# Help!!!



## Muscle_Girl (Feb 24, 2002)

Ok... here it is:
We ( myself, and 2 other friends) were thinking that we want ourselves drop dead gorgeous on the beaches this year! We wanna be making all those guys turn their heads when we walk by! So, we need a plan... Not a bulking cycle.. but just a weekly schedule for getting us all fit.
We plan on doing anything to get lookin good.. we are changing our diet and have access to a school gym for about 2 hours each day after school Mon- Thurs.
So, I was just asking around if anyone had a good schedule...we are all basicly the same height and weight... that being bout 5'6- 5'7 at 130-145 lbs
So if anyone could help us out it would be great!!
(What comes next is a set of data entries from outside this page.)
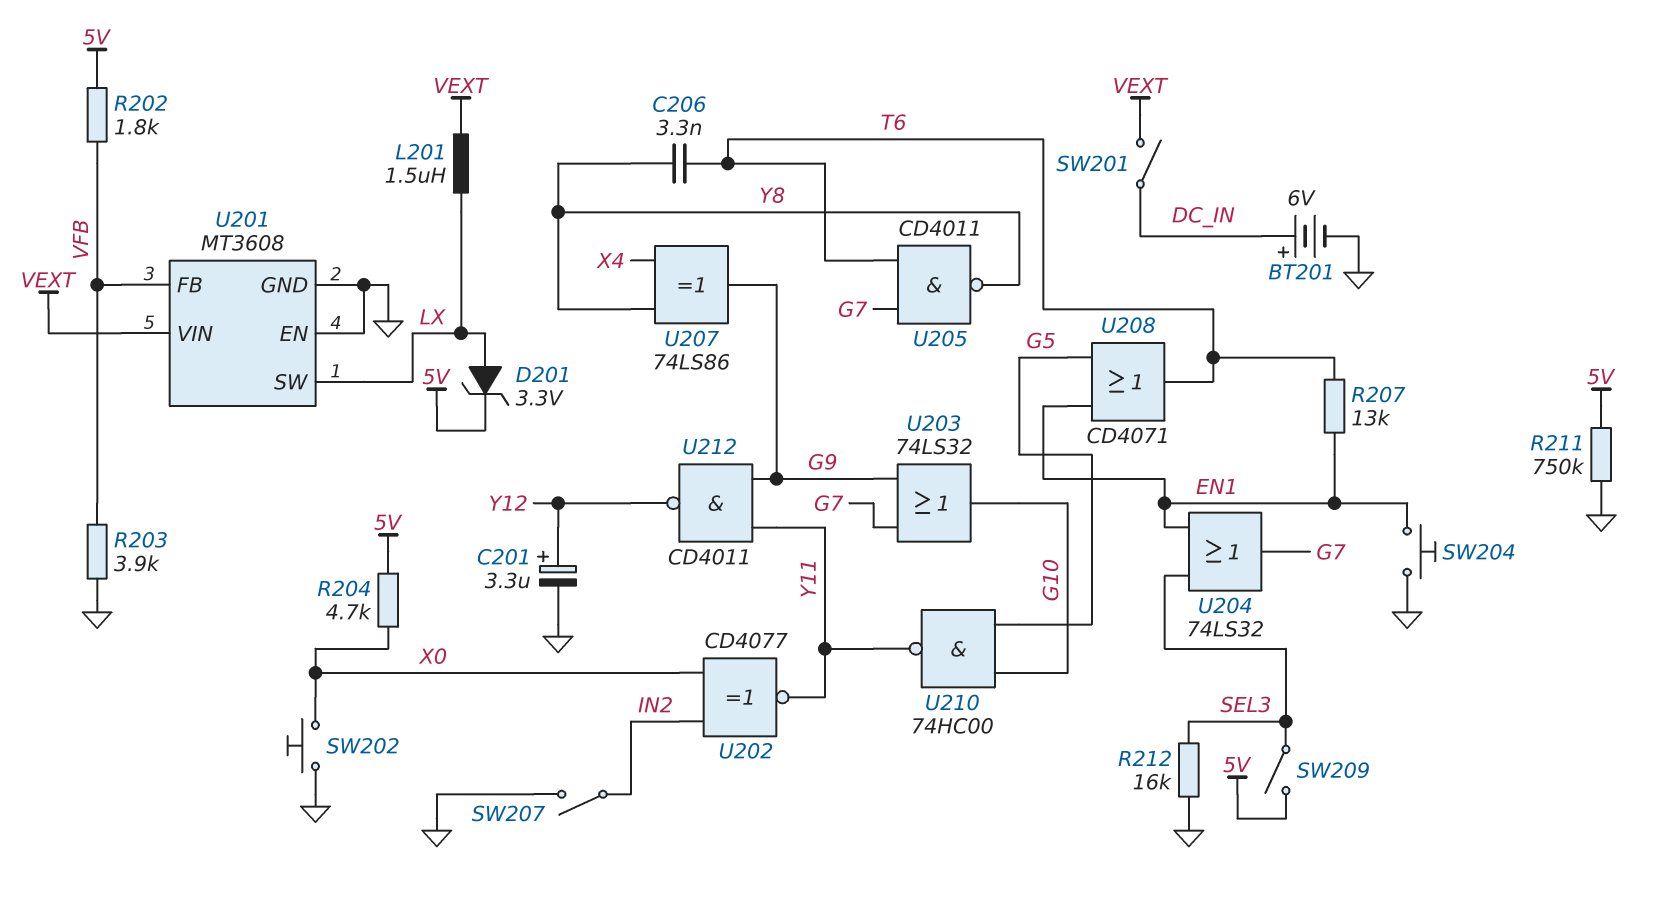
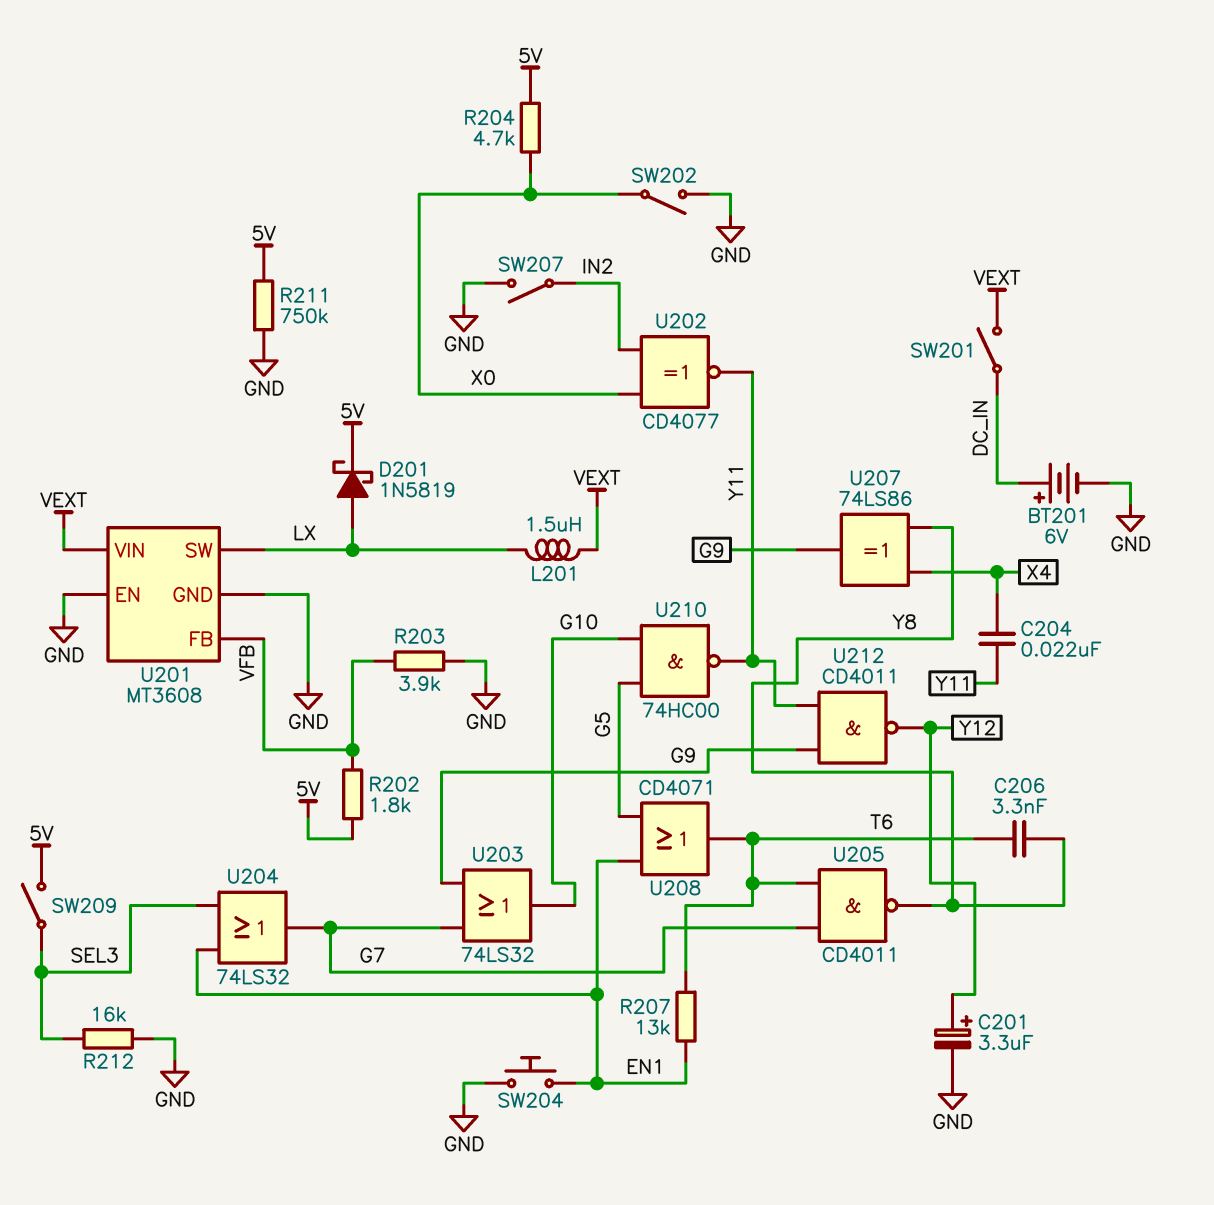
C204: none -> 22nF (X4, Y11)
D201: zener 3.3V (A LX, K 5V) -> schottky 1N5819 (A LX, K 5V)
SW202: button (GND, X0) -> switch (GND, X0)

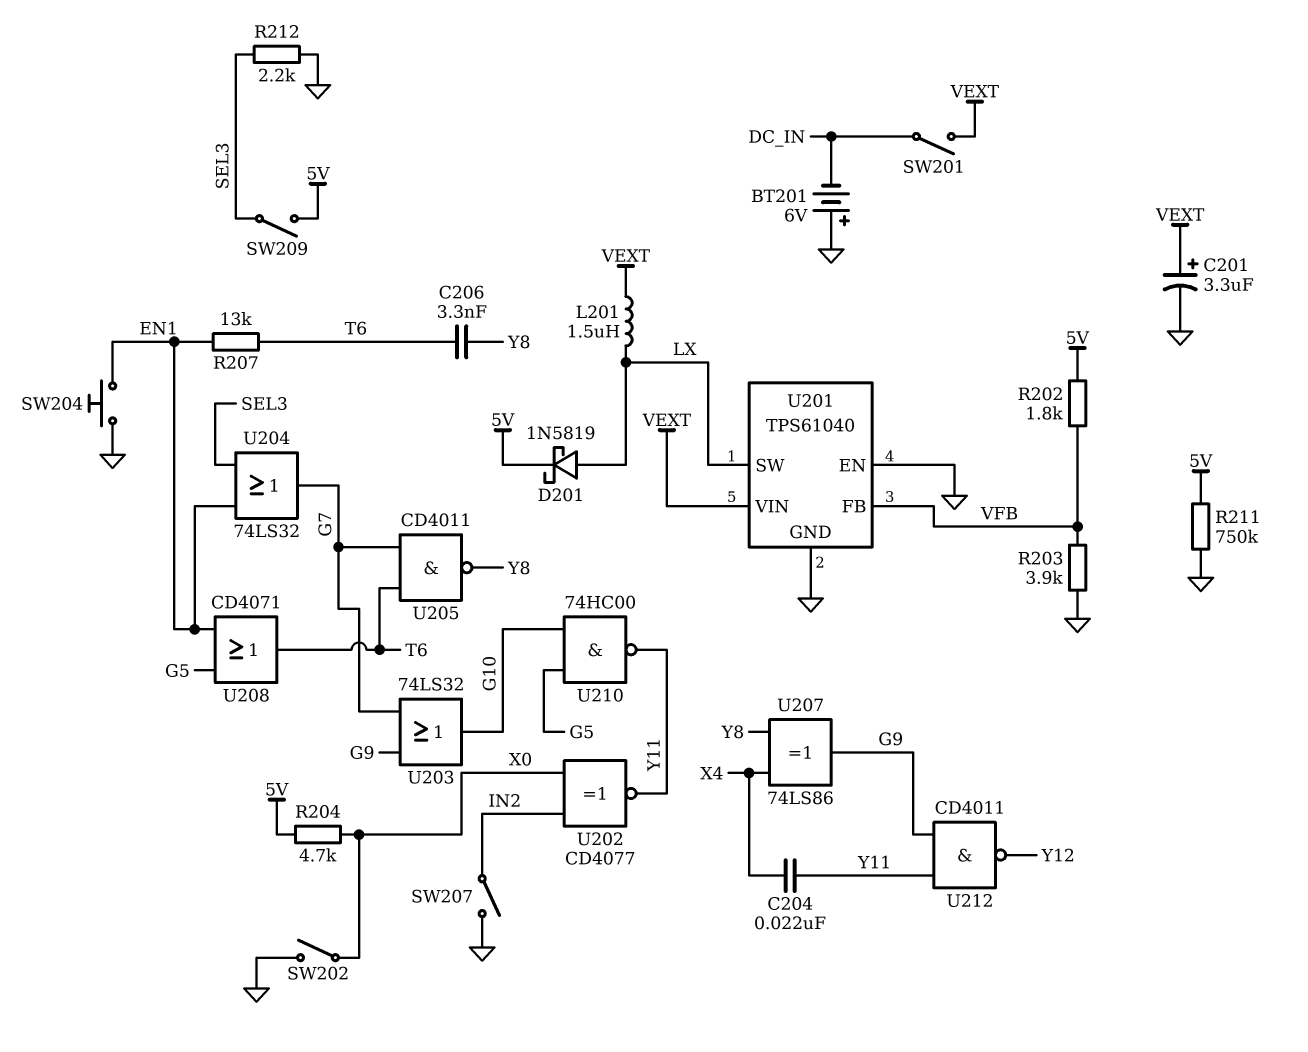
BT201: 6V (plus DC_IN, minus GND) -> 6V (plus GND, minus DC_IN)
C201: 3.3uF (plus Y12, minus GND) -> 3.3uF (plus VEXT, minus GND)
R212: 16k (GND, SEL3) -> 2.2k (GND, SEL3)
U201: MT3608 -> TPS61040

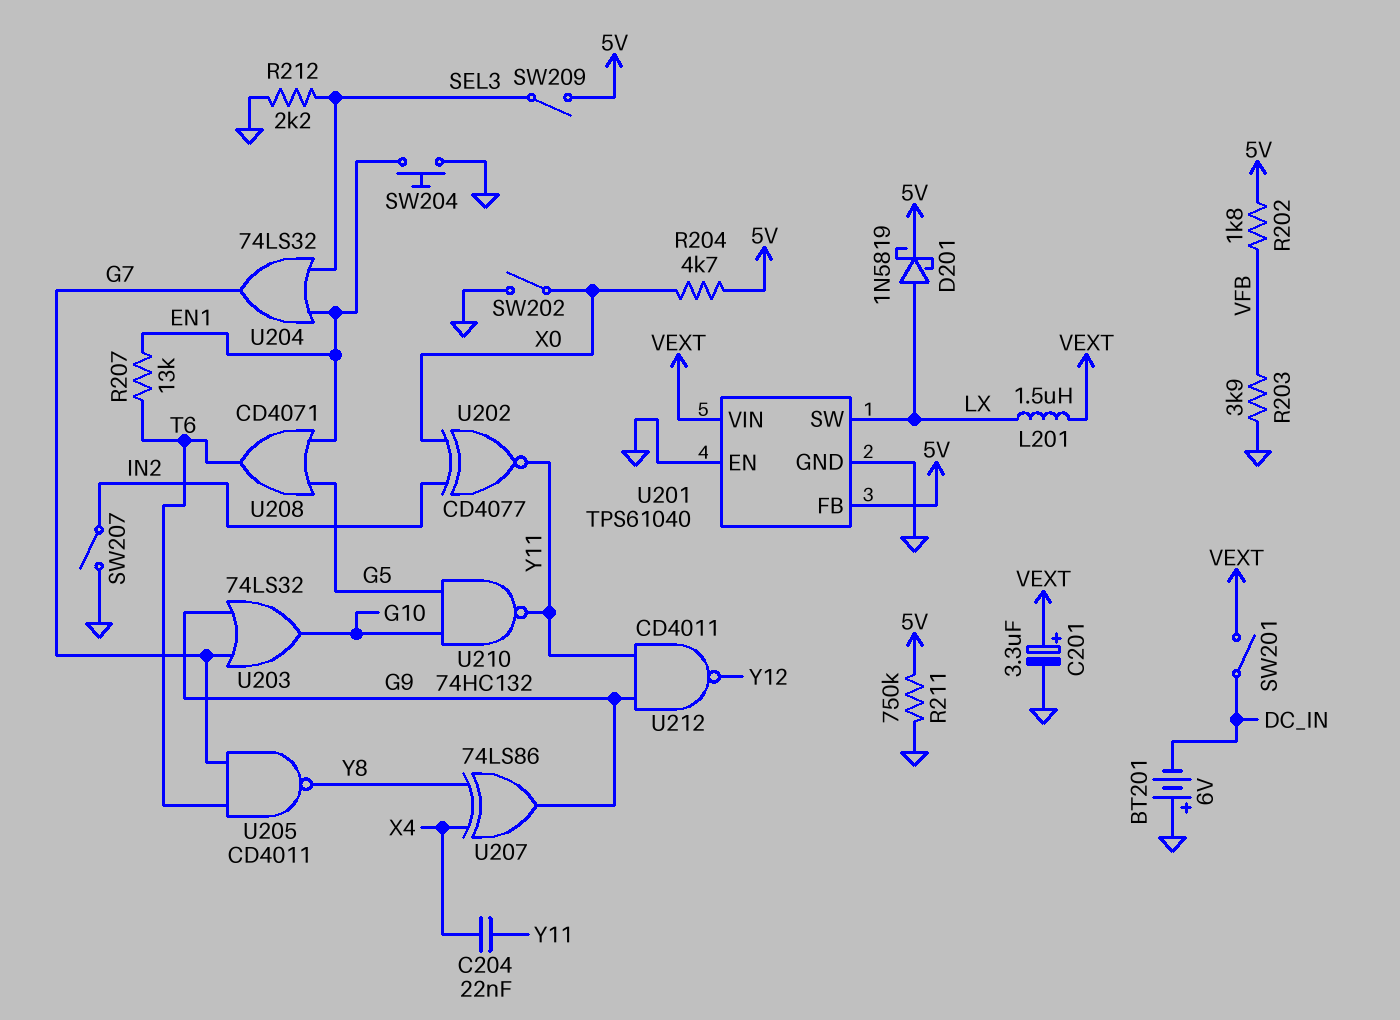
C206: 3.3nF (T6, Y8) -> none
U201 pin FB: VFB -> 5V
U210: NAND 74HC00 (in G5, in G10, out Y11) -> NAND 74HC132 (in G5, in G10, out Y11)

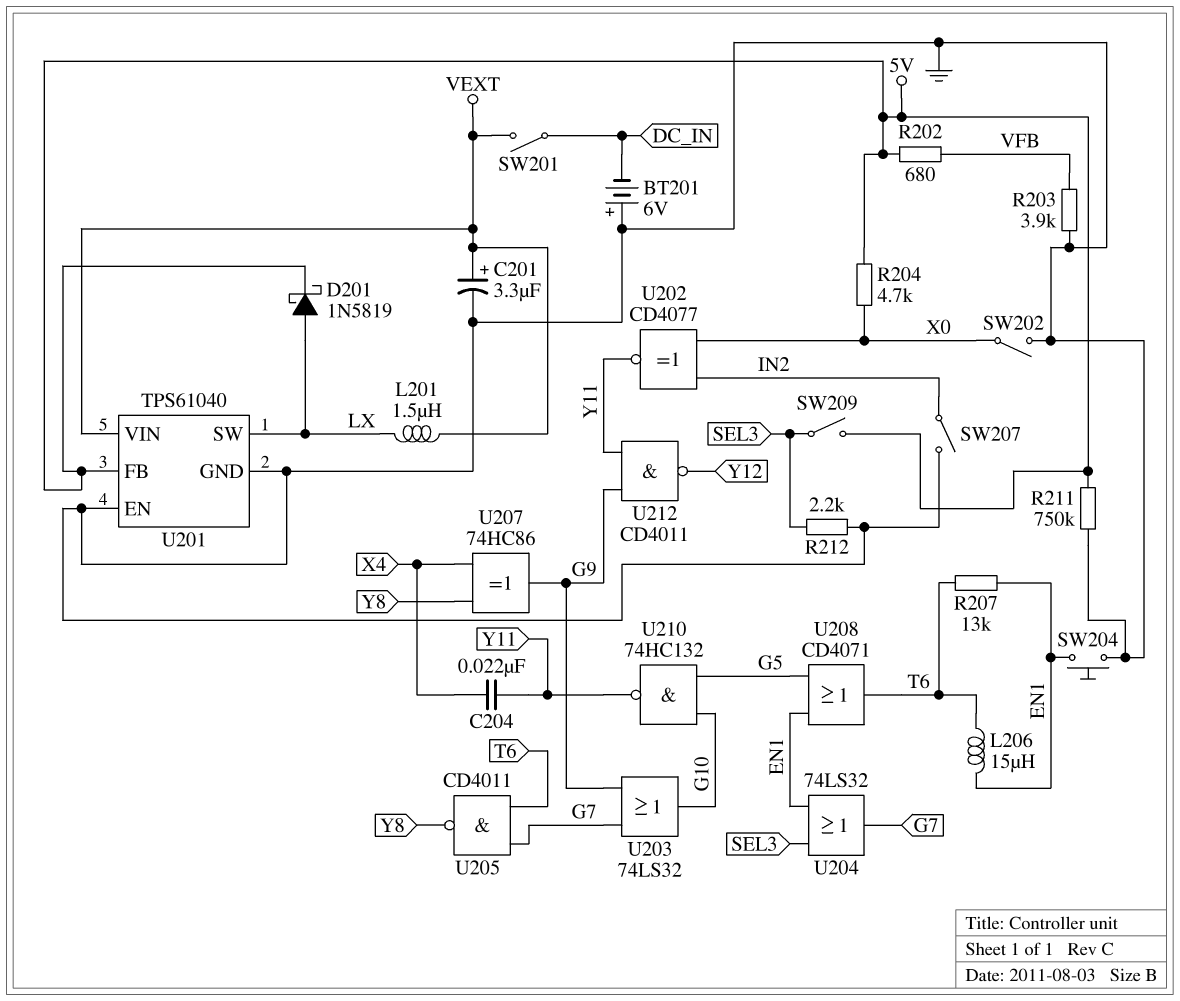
L206: none -> 15uH (EN1, T6)
R202: 1.8k (5V, VFB) -> 680 (5V, VFB)
U207: XOR 74LS86 (in X4, in Y8, out G9) -> XOR 74HC86 (in X4, in Y8, out G9)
We are also looking for a good diet to try out... if you can leave ideal foods to eat at each meal setting and what are best for fat loss.


----------



## Dero (Feb 24, 2002)

You mean,you are ready to dropppp Pizza and fast food out of your diet???


----------



## Dero (Feb 24, 2002)

Hmmmmmm...
Second thoughts???


----------



## Dr. Pain (Feb 24, 2002)

I think fake breasts turn more heads than the skinny little bitch look, me personally, I like the athletic, capable, non-breakable look!

I would start with a transition program for about 2 weeks, basically a clean-up!
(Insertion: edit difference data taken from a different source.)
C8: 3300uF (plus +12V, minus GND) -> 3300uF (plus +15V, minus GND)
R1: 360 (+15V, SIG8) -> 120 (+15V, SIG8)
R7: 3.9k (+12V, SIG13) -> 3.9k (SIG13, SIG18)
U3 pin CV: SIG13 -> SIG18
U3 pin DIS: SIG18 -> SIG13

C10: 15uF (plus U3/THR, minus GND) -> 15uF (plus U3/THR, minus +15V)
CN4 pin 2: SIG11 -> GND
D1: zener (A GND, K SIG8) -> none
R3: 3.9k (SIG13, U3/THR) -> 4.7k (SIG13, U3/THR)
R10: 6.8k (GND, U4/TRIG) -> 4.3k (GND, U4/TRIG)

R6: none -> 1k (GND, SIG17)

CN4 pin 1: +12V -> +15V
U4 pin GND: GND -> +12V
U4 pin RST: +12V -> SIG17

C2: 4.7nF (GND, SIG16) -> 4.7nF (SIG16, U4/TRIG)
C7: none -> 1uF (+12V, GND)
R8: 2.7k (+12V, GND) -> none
Then while your getting rid of crap and sugars, someone here ought to be able to give you a good plan for your goals!

FC


----------



## Muscle_Girl (Feb 24, 2002)

LOL, I am not too much of a fast food person Dero

Fat Cell: what exactly is in a transition program.. give me an idea of what I have to put my body through!


----------



## Dr. Pain (Feb 24, 2002)

Take what your eating now, think about what you think would be better, and take two weeks to get there, GRADUALLY!

FC


----------



## Muscle_Girl (Feb 24, 2002)

So, it wouldn't be right to just change my eating habits overnight?? Like I mean it could be doné like that but what are the risks of that?


----------



## Orange357 (Feb 24, 2002)

you will fail quickly. do a clean up of 2 weeks or so, add cardio and go to the gym.


----------



## Arnold (Feb 24, 2002)

What is your current diet?


----------



## Muscle_Girl (Feb 24, 2002)

Umm... I usually have a bowl of vector in the morning, with orange juice.... I must admit that I do usually skip lunch...
And dinner varies with the day. But is usually pasta with tomato sauces. Or a meal with veggies, potatoes and chicken breasts/ham/steak/pork chops.. ect


----------



## Arnold (Feb 24, 2002)

So, you only eat twice per day?


----------



## Muscle_Girl (Feb 25, 2002)

Yea... basicly.. sorry!
Thats the point... I am looking for help here!!


----------



## w8lifter (Feb 25, 2002)

> _*Originally posted by Muscle_Girl *_
> Umm... I usually have a bowl of vector in the morning, with orange juice.... I must admit that I do usually skip lunch...
> And dinner varies with the day. But is usually pasta with tomato sauces. Or a meal with veggies, potatoes and chicken breasts/ham/steak/pork chops.. ect



Read this!!! 

And this... 

....and this!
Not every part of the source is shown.